Ingredients:
- 2 cups All-Purpose Flour, spooned and leveled
- 3/4 cup Granulated Sugar
- 2 teaspoons Baking Powder
- 1/2 teaspoon Baking Soda
- 1/2 teaspoon Salt (Fine sea salt)
- 1/2 cup (1 stick) Unsalted Butter, softened
- 2 Large Eggs, room temperature
- 3/4 cup Buttermilk, full-fat preferred
- 1 teaspoon Pure Almond Extract (for batter)
- 1 teaspoon Vanilla Extract
- 1 tablespoon Lemon Zest (zest of 1 large lemon)

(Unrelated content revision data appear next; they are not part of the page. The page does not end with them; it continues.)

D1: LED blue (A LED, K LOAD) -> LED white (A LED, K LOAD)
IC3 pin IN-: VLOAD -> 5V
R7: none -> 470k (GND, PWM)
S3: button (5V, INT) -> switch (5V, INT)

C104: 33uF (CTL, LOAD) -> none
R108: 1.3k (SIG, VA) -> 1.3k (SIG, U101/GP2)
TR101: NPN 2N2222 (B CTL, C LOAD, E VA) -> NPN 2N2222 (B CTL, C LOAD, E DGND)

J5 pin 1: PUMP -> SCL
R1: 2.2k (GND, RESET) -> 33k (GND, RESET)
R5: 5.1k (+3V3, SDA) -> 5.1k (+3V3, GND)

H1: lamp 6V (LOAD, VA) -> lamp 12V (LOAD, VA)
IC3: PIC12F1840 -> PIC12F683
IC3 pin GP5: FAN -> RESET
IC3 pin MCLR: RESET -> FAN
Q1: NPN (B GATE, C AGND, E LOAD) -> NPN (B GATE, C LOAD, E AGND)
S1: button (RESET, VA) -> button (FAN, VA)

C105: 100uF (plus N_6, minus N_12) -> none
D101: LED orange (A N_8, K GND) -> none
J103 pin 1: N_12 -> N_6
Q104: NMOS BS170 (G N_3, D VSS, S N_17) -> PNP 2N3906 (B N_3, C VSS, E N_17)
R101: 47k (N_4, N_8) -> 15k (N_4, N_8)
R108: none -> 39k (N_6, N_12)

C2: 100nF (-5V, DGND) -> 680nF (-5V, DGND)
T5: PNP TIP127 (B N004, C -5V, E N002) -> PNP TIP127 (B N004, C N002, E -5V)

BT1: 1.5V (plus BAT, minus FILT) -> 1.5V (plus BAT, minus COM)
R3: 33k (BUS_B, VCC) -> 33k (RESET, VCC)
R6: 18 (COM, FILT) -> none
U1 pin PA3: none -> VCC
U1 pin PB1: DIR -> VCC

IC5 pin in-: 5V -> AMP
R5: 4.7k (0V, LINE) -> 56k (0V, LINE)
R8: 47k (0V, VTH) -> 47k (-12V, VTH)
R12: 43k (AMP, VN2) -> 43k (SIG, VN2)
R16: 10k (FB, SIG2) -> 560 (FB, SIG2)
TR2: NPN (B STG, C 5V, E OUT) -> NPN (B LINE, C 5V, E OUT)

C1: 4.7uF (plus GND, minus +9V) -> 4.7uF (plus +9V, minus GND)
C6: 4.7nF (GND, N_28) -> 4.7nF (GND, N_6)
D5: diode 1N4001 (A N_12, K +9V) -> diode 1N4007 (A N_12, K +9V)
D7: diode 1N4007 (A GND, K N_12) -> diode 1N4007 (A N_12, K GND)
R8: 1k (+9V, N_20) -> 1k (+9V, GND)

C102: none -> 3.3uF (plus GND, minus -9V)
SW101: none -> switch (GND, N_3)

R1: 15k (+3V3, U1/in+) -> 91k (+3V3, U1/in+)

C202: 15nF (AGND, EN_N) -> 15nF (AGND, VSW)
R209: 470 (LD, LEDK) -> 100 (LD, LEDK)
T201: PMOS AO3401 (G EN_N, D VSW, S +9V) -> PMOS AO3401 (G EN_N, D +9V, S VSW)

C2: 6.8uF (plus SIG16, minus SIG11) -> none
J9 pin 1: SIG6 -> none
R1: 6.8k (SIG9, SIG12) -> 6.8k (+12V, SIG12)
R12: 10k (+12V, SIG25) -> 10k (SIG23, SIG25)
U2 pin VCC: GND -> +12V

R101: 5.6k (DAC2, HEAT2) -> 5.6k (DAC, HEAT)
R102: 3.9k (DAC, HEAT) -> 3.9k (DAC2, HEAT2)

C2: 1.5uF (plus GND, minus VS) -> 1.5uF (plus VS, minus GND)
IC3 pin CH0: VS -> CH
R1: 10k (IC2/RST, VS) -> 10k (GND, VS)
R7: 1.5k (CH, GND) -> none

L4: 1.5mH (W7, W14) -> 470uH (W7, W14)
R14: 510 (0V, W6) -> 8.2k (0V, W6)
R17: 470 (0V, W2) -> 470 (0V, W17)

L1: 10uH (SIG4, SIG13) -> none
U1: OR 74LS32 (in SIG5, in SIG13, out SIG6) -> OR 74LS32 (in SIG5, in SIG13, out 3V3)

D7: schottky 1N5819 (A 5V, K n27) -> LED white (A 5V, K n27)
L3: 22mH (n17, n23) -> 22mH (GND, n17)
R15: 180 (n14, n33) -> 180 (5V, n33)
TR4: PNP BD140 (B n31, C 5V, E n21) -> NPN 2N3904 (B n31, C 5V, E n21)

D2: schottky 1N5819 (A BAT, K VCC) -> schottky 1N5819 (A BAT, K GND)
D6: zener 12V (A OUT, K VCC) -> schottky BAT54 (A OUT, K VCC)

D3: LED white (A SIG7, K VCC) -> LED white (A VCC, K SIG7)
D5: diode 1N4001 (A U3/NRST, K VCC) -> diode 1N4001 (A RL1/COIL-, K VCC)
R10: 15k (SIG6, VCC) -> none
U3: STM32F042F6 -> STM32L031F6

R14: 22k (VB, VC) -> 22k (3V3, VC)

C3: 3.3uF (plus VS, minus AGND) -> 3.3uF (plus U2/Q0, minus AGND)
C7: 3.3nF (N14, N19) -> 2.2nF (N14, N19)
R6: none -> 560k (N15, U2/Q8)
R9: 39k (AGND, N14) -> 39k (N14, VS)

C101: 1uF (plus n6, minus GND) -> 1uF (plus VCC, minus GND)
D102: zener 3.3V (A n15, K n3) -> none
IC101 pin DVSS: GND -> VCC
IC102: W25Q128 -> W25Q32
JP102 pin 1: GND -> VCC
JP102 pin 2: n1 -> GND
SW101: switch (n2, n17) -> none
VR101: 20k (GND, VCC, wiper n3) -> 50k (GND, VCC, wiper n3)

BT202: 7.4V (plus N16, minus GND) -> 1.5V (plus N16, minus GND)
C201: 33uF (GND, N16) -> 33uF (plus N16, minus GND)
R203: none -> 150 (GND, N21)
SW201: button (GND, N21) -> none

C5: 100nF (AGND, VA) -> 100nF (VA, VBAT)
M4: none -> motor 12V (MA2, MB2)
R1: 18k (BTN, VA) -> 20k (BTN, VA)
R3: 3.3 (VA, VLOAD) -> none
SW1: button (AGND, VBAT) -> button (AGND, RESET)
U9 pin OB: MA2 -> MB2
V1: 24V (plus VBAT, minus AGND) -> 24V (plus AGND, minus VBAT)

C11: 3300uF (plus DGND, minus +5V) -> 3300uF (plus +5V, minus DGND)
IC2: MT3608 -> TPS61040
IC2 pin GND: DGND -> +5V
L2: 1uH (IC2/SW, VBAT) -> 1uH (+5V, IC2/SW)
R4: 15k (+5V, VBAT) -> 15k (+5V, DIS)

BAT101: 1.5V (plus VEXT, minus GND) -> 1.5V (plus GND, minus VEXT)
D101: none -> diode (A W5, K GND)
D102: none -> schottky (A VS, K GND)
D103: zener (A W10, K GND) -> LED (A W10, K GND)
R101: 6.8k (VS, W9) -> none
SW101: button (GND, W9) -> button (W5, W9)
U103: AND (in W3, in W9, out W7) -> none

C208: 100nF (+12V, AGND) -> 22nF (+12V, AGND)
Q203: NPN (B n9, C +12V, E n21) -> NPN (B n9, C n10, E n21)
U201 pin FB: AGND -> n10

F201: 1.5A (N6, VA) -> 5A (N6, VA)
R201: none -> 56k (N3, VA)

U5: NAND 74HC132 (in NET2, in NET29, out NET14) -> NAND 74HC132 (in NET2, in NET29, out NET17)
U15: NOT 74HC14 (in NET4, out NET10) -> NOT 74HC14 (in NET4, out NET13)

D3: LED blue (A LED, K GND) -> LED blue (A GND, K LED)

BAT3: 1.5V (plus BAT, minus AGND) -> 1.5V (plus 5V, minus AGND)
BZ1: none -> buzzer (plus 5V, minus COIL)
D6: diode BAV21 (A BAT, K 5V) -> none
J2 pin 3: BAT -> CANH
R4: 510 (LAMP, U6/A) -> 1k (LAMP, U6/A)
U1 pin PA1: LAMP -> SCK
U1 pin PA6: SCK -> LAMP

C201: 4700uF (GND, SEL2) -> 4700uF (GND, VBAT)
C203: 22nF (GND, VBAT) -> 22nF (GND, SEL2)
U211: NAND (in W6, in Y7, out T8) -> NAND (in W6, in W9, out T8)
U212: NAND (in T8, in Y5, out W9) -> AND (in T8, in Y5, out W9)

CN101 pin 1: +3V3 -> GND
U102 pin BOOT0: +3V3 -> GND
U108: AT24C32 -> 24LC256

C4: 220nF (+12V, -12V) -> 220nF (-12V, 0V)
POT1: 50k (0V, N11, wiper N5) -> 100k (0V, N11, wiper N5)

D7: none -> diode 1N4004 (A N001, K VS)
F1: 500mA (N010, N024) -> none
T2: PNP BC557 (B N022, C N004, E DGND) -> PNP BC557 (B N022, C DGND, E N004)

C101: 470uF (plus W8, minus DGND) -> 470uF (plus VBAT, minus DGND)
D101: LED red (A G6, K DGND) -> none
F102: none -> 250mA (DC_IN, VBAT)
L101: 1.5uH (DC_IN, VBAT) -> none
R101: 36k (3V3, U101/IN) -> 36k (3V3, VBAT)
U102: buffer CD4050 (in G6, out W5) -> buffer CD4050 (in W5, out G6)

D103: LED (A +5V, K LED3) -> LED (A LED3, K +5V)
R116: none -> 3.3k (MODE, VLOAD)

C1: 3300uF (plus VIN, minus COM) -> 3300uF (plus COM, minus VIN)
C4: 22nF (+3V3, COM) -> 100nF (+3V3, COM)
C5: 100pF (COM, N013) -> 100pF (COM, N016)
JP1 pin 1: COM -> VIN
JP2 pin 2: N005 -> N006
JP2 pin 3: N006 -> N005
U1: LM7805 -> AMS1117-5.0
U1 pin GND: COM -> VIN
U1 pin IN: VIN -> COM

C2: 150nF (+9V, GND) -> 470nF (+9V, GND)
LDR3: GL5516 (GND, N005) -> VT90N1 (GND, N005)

- 3 tablespoons Poppy Seeds
- -- For the Lemon Drizzle Glaze ---
- 1 cup Icing Sugar (Powdered Sugar), sifted
- 2–3 tablespoons Fresh Lemon Juice
- 1/4 teaspoon Almond Extract (optional)
Instructions:
- Preheat oven to 400°F (200°C). Line the muffin tin with 12 paper liners.
- In a large bowl, whisk together the flour, baking powder, baking soda, and salt. Set aside.
- In a very small bowl, combine the poppy seeds with 1 tablespoon of the buttermilk. Set aside to hydrate slightly.
- In the bowl of a stand mixer, cream the softened butter and granulated sugar together on medium speed until the mixture is light, pale, and fluffy (about 3 minutes).
- Beat in the eggs one at a time, ensuring each is fully incorporated. Scrape down the sides. Beat in the almond extract, vanilla extract, and lemon zest.
- Reduce the mixer speed to low. Add half of the dry flour mixture. Mix until just barely combined.
- Add the remaining buttermilk (including the soaked poppy seeds). Mix until just combined.
- Add the remaining flour mixture. Stop the mixer immediately when the last streaks of flour disappear. Finish mixing gently by hand using a rubber spatula to ensure there are no pockets of dry flour at the bottom (lumpy batter is desired).
- Scoop the batter evenly into the 12 prepared muffin cups, filling each nearly to the brim.
- Immediately place the tin in the preheated oven. Bake for 5 minutes at 400°F (200°C), then reduce the heat to 375°F (190°C) without opening the door.
- Continue baking for another 15–17 minutes, or until a wooden skewer inserted into the centre of a muffin comes out clean.
- Let the muffins cool in the tin for 5 minutes, then transfer them to a wire rack to cool completely.
- Prepare the glaze: Whisk together the sifted icing sugar, lemon juice, and optional almond extract until the glaze reaches a thick but pourable consistency. Once the muffins are cool, drizzle the glaze generously over the tops and allow it to set for 5–10 minutes before serving.